UEFA have warned the Super League clubs that they will be banned from taking part in existing domestic and continental competitions such as the Premier League and the Spanish League. Super League players could be banned from playing for their international teams.

The 12 clubs have begun legal action to try and fend off the attempts to block the competition.

A statement signed by a wide cross section of European fans, including national fans’ organisations, fans of the top 200 ranked UEFA clubs, fans the breakaway league clubs, and fans of previous winners of European competitions said: “We are all united in our opposition to the creation of a European Super League – an unpopular, illegitimate, and dangerous scheme in the eyes of the overwhelming majority of fans.

“It would destroy the European model of sport, which is based on commonly accepted principles such as sporting merit, promotion and relegation, qualification to European competitions via domestic success, and financial solidarity. In the process, it would also undermine the economic foundations of European football, concentrating even more wealth and power in the hands of a dozen or so elite clubs.

“We recognise that the game is in desperate need of broad reform.

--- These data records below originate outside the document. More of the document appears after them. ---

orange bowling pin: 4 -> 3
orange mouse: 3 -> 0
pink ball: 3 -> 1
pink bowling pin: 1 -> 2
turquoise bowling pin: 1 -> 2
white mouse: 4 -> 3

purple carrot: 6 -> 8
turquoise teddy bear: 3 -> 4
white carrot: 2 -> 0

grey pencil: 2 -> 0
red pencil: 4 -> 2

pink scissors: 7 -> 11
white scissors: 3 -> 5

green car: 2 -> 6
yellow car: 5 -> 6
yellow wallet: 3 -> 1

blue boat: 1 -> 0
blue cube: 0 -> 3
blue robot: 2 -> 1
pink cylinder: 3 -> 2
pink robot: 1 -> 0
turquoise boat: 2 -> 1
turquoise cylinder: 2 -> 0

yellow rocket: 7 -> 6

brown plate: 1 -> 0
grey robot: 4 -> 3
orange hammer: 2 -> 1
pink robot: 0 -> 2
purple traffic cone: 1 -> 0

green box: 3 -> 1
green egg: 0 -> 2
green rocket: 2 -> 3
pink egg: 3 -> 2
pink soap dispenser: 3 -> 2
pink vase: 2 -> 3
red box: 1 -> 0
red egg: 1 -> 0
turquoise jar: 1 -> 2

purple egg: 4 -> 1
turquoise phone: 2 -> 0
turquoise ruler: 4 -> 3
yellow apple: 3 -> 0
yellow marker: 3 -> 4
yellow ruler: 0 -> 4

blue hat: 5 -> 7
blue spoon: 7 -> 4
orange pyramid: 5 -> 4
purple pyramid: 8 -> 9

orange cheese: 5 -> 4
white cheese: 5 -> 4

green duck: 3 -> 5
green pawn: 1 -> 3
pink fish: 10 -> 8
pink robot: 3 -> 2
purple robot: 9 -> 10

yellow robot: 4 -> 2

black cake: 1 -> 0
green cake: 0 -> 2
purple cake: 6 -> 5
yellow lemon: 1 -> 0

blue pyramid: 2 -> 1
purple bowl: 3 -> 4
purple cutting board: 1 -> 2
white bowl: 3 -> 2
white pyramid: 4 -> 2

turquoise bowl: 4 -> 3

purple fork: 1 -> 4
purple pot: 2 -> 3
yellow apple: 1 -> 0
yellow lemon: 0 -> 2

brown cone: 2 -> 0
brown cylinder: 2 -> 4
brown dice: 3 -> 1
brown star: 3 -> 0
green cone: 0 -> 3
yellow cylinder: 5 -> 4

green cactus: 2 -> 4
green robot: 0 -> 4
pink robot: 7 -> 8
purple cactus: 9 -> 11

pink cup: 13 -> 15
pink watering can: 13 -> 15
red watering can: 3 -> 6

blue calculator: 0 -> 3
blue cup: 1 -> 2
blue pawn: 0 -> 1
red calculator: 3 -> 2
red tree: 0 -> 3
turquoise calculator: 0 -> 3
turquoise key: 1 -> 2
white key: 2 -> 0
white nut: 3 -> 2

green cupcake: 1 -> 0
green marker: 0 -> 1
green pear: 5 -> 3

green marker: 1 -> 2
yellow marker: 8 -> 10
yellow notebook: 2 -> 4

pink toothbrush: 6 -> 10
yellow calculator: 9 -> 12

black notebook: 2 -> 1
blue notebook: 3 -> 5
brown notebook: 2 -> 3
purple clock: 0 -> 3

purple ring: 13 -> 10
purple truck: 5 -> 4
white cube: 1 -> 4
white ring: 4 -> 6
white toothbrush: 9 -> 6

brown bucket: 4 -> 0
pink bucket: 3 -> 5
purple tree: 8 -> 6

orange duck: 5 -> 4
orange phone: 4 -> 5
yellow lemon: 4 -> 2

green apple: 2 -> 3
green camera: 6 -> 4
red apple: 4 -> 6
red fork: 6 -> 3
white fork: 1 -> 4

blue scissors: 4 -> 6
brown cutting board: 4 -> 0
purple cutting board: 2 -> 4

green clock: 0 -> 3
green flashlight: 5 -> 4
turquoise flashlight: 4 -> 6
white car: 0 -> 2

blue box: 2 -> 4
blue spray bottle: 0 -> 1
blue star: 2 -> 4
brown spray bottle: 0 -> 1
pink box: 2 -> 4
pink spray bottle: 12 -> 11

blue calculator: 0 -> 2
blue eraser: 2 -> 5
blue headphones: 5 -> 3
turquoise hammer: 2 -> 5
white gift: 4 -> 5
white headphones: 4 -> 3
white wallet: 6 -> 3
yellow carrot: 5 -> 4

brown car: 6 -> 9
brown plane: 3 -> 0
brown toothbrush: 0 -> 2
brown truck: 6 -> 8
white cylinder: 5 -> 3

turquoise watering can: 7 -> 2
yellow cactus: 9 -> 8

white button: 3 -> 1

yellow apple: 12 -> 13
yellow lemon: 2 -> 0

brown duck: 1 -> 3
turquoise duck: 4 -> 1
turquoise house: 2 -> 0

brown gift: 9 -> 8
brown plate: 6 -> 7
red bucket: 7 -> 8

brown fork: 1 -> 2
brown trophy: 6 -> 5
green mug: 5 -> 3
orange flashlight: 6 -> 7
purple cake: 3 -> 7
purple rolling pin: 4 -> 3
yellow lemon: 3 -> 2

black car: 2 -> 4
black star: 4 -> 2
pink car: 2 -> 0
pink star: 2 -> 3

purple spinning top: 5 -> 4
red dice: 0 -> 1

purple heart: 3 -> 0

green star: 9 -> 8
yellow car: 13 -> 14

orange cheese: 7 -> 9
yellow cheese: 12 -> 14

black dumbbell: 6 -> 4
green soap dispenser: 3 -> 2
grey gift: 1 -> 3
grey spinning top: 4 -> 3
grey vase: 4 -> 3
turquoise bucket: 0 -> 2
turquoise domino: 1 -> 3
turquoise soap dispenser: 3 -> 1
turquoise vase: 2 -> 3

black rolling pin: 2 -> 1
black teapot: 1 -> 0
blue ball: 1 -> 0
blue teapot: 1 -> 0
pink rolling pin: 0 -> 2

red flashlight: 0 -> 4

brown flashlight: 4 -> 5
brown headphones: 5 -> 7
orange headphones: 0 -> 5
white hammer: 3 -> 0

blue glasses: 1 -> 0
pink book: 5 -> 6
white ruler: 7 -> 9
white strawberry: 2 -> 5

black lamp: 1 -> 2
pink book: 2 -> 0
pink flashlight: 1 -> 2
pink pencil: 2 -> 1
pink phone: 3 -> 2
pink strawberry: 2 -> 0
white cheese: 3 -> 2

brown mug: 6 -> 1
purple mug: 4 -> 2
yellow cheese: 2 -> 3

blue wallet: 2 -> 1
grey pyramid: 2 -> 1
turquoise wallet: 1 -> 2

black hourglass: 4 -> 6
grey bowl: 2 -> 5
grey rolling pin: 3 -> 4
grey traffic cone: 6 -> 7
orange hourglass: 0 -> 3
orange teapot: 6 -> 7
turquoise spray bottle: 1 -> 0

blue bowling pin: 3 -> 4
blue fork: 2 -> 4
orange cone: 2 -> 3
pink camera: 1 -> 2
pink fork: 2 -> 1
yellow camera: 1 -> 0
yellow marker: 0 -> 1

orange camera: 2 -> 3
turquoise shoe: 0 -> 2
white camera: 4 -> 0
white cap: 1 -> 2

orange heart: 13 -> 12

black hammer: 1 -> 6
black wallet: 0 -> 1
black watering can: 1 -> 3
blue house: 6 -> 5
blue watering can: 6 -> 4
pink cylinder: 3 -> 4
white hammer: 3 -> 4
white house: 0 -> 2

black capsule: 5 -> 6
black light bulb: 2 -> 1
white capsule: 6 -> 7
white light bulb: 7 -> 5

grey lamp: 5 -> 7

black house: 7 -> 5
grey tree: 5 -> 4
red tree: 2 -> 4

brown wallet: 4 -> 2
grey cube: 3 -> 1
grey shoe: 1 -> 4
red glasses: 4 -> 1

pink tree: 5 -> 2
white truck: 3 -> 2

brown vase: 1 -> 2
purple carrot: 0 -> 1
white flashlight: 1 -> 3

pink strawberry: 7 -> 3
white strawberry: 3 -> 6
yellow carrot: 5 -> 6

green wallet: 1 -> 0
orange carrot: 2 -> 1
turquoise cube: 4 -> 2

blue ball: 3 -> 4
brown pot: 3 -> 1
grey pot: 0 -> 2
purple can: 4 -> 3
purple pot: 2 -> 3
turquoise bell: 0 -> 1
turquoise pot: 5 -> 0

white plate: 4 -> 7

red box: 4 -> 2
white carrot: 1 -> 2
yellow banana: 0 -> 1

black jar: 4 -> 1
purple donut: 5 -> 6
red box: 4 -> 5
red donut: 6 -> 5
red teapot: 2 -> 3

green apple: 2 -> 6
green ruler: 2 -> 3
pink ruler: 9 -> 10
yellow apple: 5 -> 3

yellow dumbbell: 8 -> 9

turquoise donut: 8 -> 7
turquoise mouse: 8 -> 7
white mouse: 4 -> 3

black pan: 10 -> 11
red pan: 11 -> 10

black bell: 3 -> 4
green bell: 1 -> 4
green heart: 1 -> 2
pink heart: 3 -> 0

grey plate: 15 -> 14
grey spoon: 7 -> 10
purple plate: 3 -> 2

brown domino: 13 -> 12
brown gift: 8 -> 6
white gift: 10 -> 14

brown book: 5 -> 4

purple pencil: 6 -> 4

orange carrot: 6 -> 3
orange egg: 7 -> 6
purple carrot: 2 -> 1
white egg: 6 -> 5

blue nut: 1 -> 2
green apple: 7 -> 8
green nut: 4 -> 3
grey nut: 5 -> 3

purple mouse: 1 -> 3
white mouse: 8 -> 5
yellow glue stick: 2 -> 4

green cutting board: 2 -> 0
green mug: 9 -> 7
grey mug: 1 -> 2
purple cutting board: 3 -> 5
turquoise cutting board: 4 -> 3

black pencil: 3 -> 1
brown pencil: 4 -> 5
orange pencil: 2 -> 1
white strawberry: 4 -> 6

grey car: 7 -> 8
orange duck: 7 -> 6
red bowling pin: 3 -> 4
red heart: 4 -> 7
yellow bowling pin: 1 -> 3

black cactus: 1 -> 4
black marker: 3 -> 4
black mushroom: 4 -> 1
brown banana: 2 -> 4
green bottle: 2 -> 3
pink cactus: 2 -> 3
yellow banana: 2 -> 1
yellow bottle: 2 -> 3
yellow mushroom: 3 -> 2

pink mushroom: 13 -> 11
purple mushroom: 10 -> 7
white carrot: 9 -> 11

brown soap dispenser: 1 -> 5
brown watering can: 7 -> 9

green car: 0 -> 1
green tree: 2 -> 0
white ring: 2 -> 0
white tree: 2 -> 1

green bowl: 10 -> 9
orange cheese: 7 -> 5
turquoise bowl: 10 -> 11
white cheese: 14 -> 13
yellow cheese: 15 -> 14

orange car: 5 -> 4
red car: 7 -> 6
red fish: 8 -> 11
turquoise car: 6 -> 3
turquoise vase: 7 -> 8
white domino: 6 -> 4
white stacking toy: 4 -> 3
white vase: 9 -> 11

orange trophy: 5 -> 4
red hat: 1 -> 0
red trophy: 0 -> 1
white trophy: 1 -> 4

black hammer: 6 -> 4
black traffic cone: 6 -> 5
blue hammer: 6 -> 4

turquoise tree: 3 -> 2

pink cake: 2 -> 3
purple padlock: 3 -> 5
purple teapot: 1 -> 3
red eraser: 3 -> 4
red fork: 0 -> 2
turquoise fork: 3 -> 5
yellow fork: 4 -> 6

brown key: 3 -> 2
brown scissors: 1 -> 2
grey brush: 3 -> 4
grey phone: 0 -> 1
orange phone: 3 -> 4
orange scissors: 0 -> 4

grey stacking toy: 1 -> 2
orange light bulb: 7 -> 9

But proposals to this end must seek to revive the competitive balance in European competitions, protect domestic leagues, promote the interests of fans, and encourage fairer revenue distribution. A European Super League would achieve none of these objectives – quite the opposite.”

Banners were pictured outside Liverpool’s Anfield stadium reading, “Shame on you”.

The British and French governments declared themselves opposed to the Super League. UK Prime Minister Boris Johnson said: “We are going to look at everything that we can do with the football authorities to make sure that this doesn’t go ahead in the way that it’s currently being proposed.”

French President Emmanuel Macron said, “The French State will support all the steps taken by the LFP, the FFF, UEFA, and FIFA to protect the integrity of federal competitions, whether national or European."